Natürlich 'vermengen' sie sich, diese Lieblingsautoren,
mit jeder Begebenheit, die uns zustößt. Sie verleihen
Orten, Stunden, Situationen, Anlässen einen ganz
besonderen, einzigartigen Zauber, wie dies auch von
unseren menschlicheren Zuneigungen gilt. Aber wenn sie
auch wie ein sich ausbreitender Wohlgeruch um jeden
Umstand unseres Lebens schweben und vielleicht sogar
die sonst unerträglichen Stunden unserer dreisten
'Lebensarbeit' erträglich machen, lieben wir sie nicht
deswegen, weil sie uns hie und da beistehen. Wir lieben
sie deshalb, weil sie sind, was sie sind, und wir sind,
was wir sind. (John Cowper Powys)
Wohl von Kind auf ist es das Lesen bereits ein
köstliches und ergiebigeres Vergnügen als später, wenn
einem im Alter selbstgefälliger Tatenlosigkeit das
Leben fern ist, wenn wir es uns in dem alten
Bücherzimmer mit seinen Regalreihen voll Honig
ersparen, selbst zu denken, und unsere geistige Nahrung
fertig zubereitet zu uns nehmen und wir uns darüber
freuen, dass unsere Gedanken, die es müde sind, der
unfasslichen Wirklichkeit nachzulaufen, auf jenen
kleinen Bänden zur Ruhe kommen, die die buchstäbliche
Wahrheit innehaben und die man liest, nachdem der Geist
ebenso angenehm eine Stütze gefunden, wie der Kopf in
den Sessel gedrückt wurde. Nein, so lesen wir nicht in
der Kindheit, da lesen wir ganz aus eigenem Antrieb,
das Buch ist für uns nichts als das offene Tor zu allen
Wegen, die bis an das Ende der Welt reichen.
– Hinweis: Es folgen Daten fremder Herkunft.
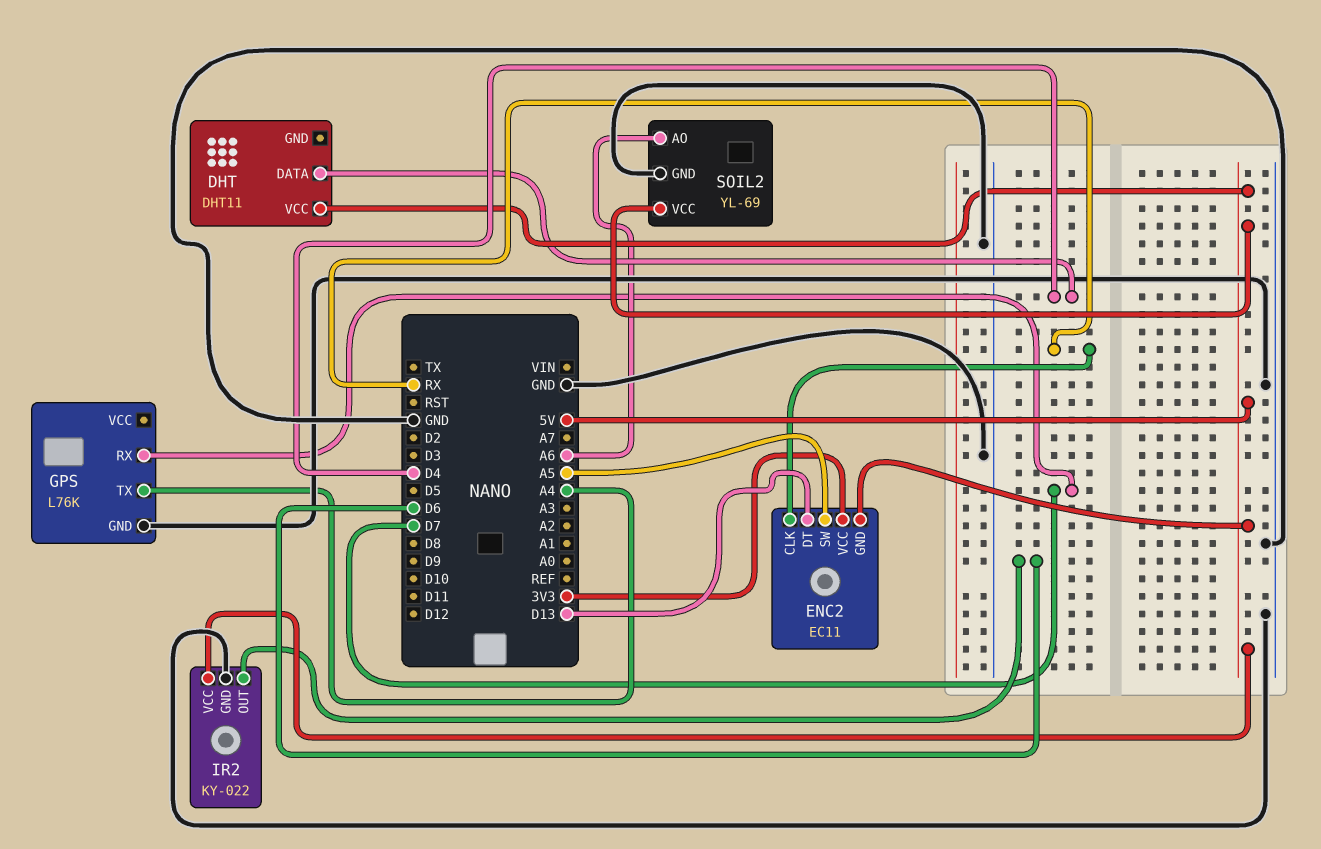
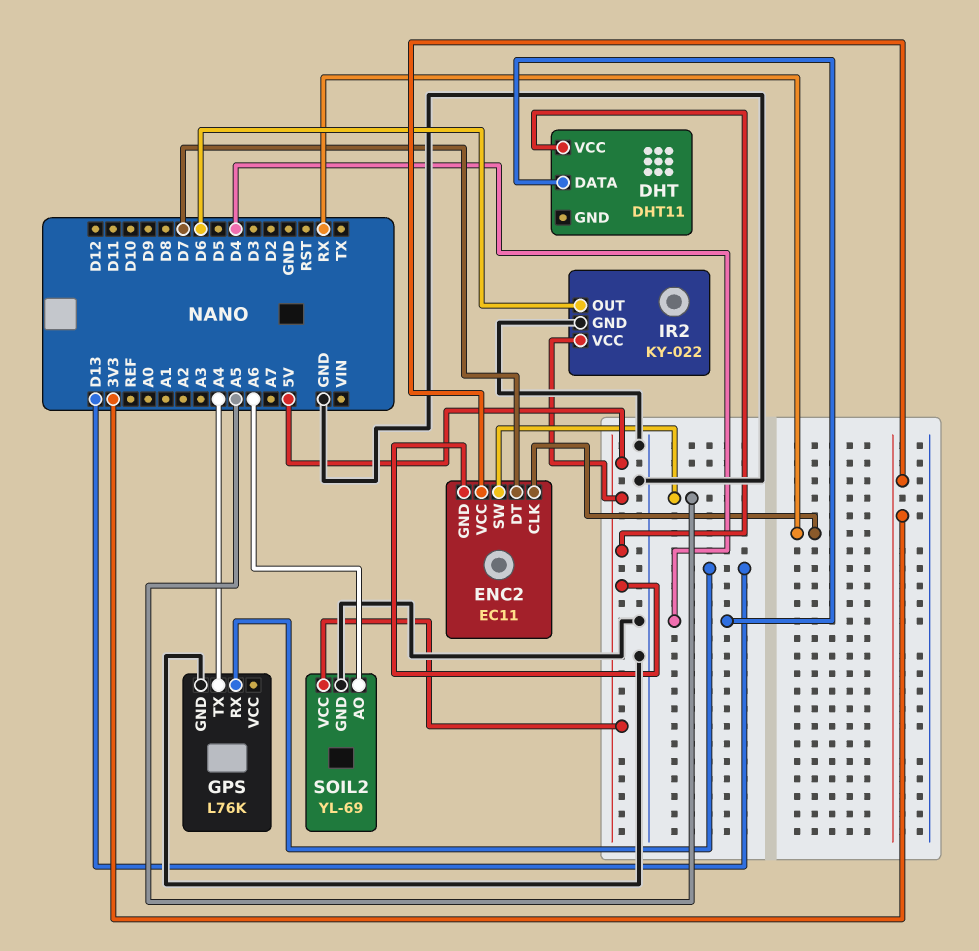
ENC2 pin DT: D13 -> D7
GPS pin RX: D7 -> D13

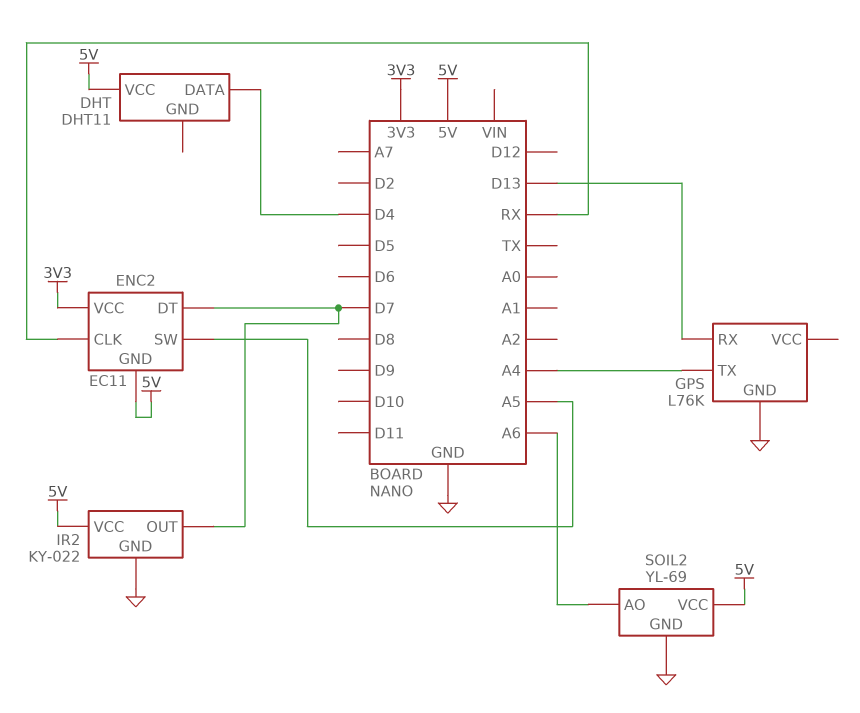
IR2 pin OUT: D6 -> D7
Ihr gefiel nicht, daß ich die ganze Zeit las. Sie
sagte immer: "Das Lesen wird dich nirgendwo
hinbringen." Ich glaube, ich habe einmal geschrieben,
daß für diese italienischen Bauern ein
Bibliotheksausweis damals ungefähr dasselbe war wie
eine Heroinnadel für Mütter heutzutage.